Resetting the Page Number

Resetting a page number back to Page 1 makes the page appear as if it is the first page in the report. This is good to use in combination with forcing a page break after a section. For example, for the Group Footer, set the both of the properties New Page After and Reset Page Number After to True. When you distribute the pages of the report to different people, each person will have a report that starts on page 1. They won't know that the pages they received were part of a much larger report that was broken apart.

Keeping Sections Together

Since it is common to print a lot of data in a section and since it is very hard to control exactly where a section is printed on a page, sections are commonly split across pages. A report can start printing a section at the bottom of the page but not have enough room to print all of it and print the remaining portion of the section on the next page. If it is important that all the information within a section be printed together, check the Keep Together option. Before the section is printed, it is analyzed to see whether it fits on the page. If it doesn't fit, a page break is forced and the section starts printing at the top of the next page.

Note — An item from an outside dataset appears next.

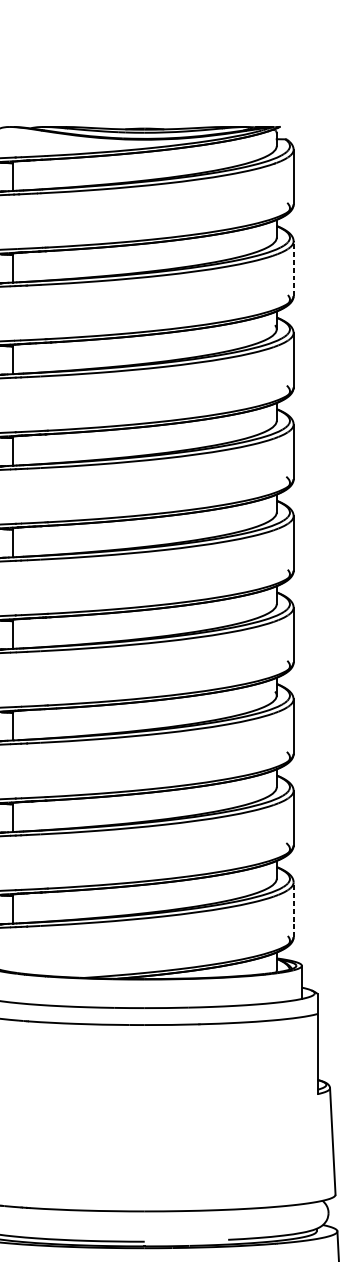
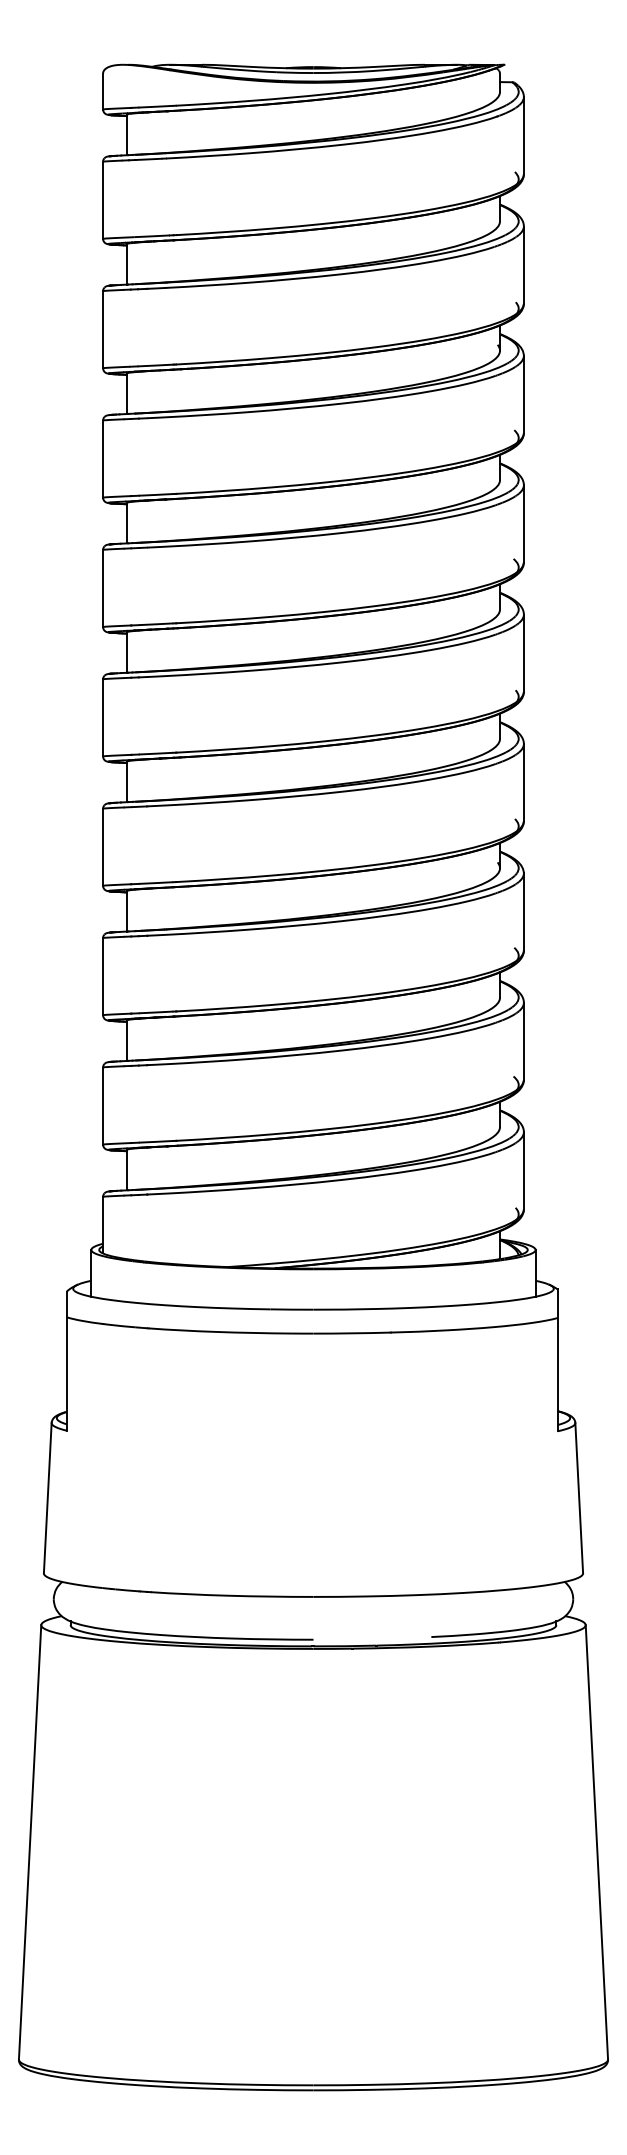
line: (293, 269) -> (523, 265), dashed -> solid
line: (293, 909) -> (523, 1170), dashed -> solid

When using this formatting option with groups, the report tries to fit the entire group (including the header and footer) onto the page. If the group is larger than one page, a page break is forced and the group gets printed on the next page.

Suppressing Blank Sections

Printing sections that don't have any data leaves blank rows in the report. This makes a report look unprofessional because of the gaps that seem to randomly occur. To fix this, set the option Suppress Blank Section to skip over sections that don't have any data. This option is used most frequently in conjunction with creating multiple report sections. This is covered in more detail later in the book, “Adding Multiple Sections”.